# Understanding the Raw Data
---

In [11]:
import pandas as pd

## Importing all .csv files as dataframes

In [2]:
acp = pd.read_csv('raw_csv/all_contracted_providers.csv')
blb = pd.read_csv('raw_csv/bottom_line_budget.csv')
bs = pd.read_csv('raw_csv/budgeted_services.csv')
cpe = pd.read_csv('raw_csv/contracted_providers_expanded.csv')
re = pd.read_csv('raw_csv/reported_expenditures.csv')
rsu = pd.read_csv('raw_csv/reported_service_units.csv')
sccd = pd.read_csv('raw_csv/senior_center_client_data_fy2020.csv')
scpd = pd.read_csv('raw_csv/senior_center_provider_data_fy2020.csv')
sadcs = pd.read_csv('raw_csv/social_adult_day_care_services.csv')

---

## Exploring Reported Expenditures
`reported_expenditures.csv`

In [3]:
# re.info()

In [4]:
# # Get the unique values in each column, and count the number of rows for each unique value
# for column in re.columns:
#     print(f'{re.value_counts(column)}\n')

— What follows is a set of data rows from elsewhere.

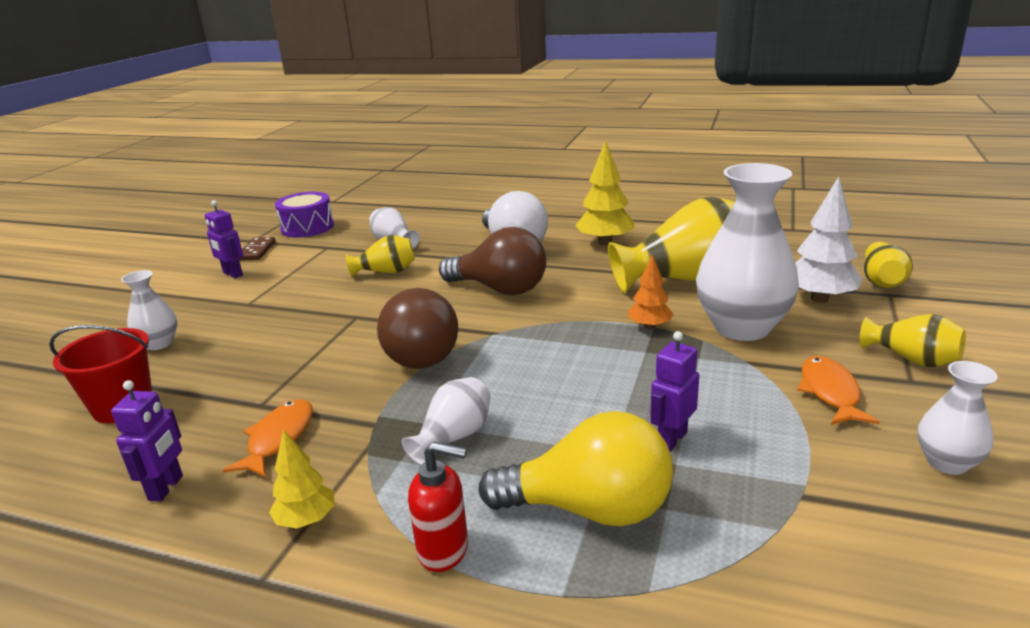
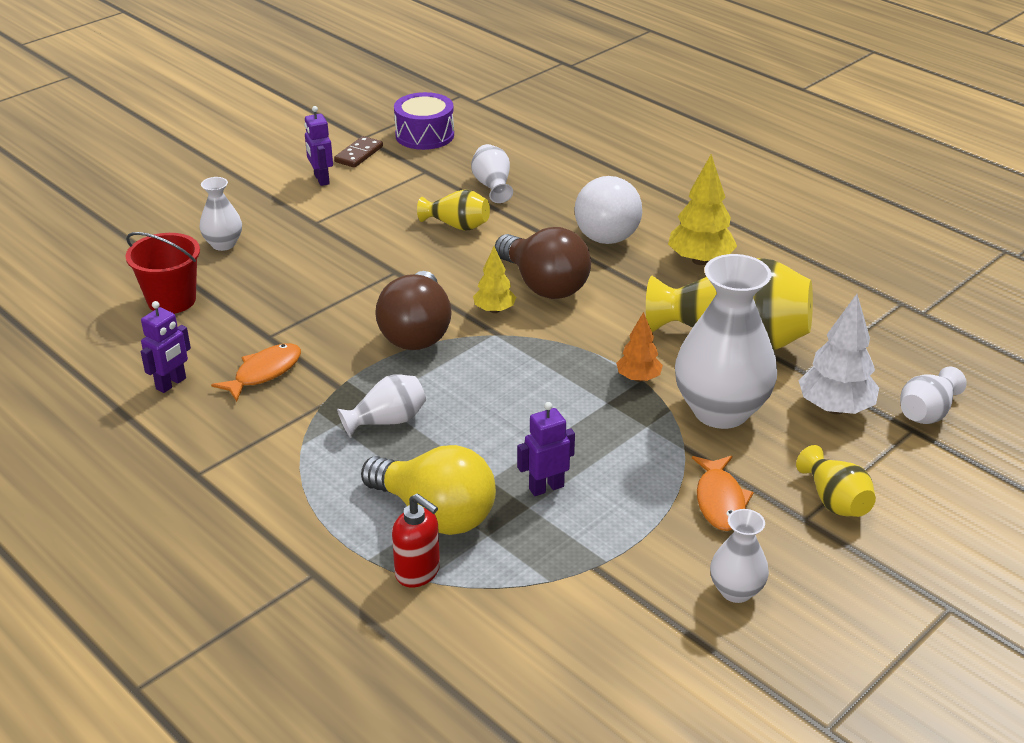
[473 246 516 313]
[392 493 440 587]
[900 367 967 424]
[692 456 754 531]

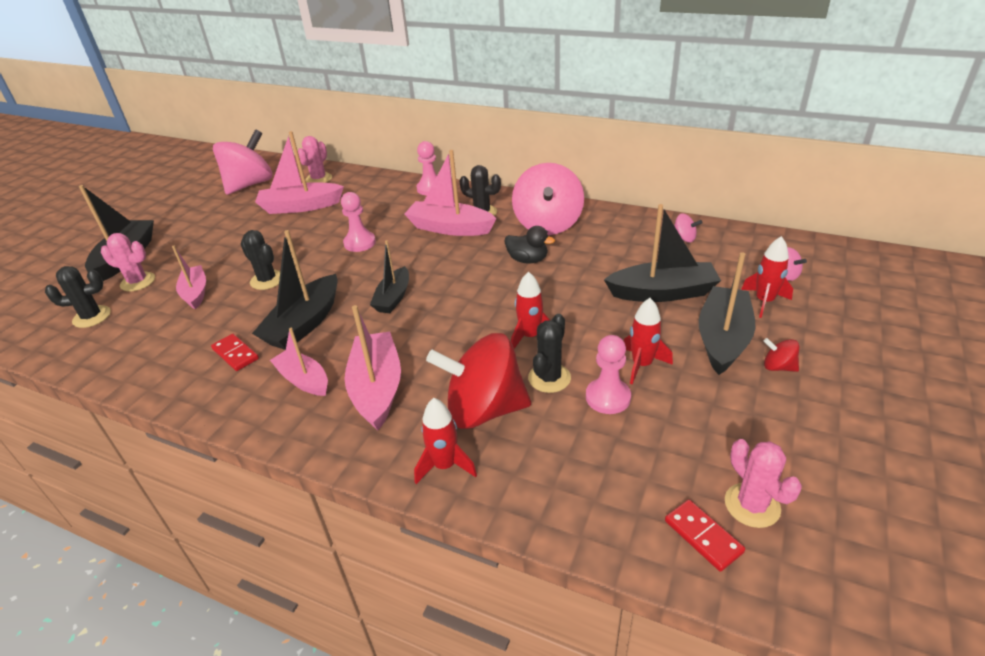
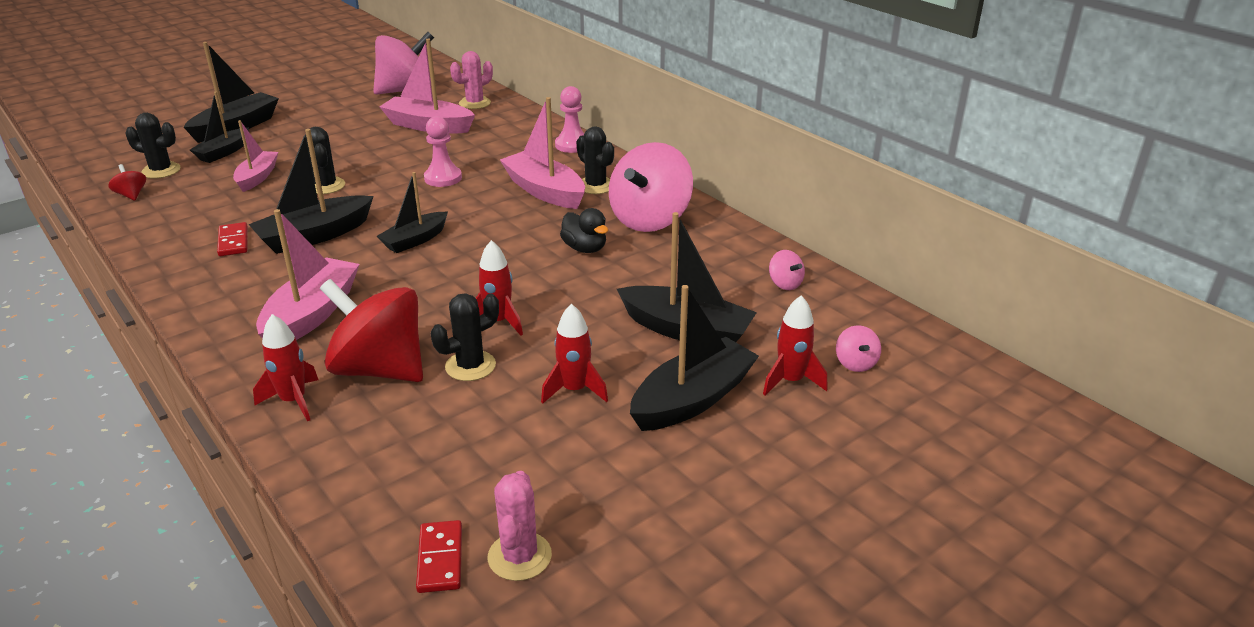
[270 328 328 396] (first image)
[586 335 631 414] (first image)
[108 164 146 201]
[190 92 249 163]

#### What's in this dataset?
* Data is from one contract year, fiscal year 2019 (July 2018 - June 2019)
* 72,720 rows, 9 columns
* Each row is an expenditure (i.e. reported line item) associated with a specific NYC Aging program for a given month
* There are 403 different programs (`DFTA ID`), sponsored by 128 partner organizations
    * These programs fall into 12 different contract types (i.e. types of services)
        * Senior Centers, Naturally-Occurring Retirement Communities, Case Management Agencies, Home-Delivered Meal Programs, Caregiver Services, Transportation Services, Home-Care Services, Legal Services, Mental Health Services, New York Connects Services, City Meals Administrative Services, Elder Abuse Programs
* Expenditures fall into 15 categories
    * Catered Food/Disposables, Communications, Consultants, Equipment Rental, Other Expenses, Other Occupancy, Personnel, Printing/Supplies, Program Insurance, Raw Food/Disposables, Rent, Rent Usage Charges, Travel, Utilities, Vehicles  

#### What are my grouping/categorical columns:
* `ProviderType`, `LineItemName`, `ReportedMonth`

#### What are my numerical columns:
* `ReportedAmount`

## Exploring Senior Center Client Data
`senior_center_client_data_fy2020.csv`

In [5]:
# sccd.info()

In [6]:
# sccd.head()

In [7]:
# # Get the unique values in each column, and count the number of rows for each unique value
# for column in sccd.columns:
#     print(f'{sccd.value_counts(column)}\n')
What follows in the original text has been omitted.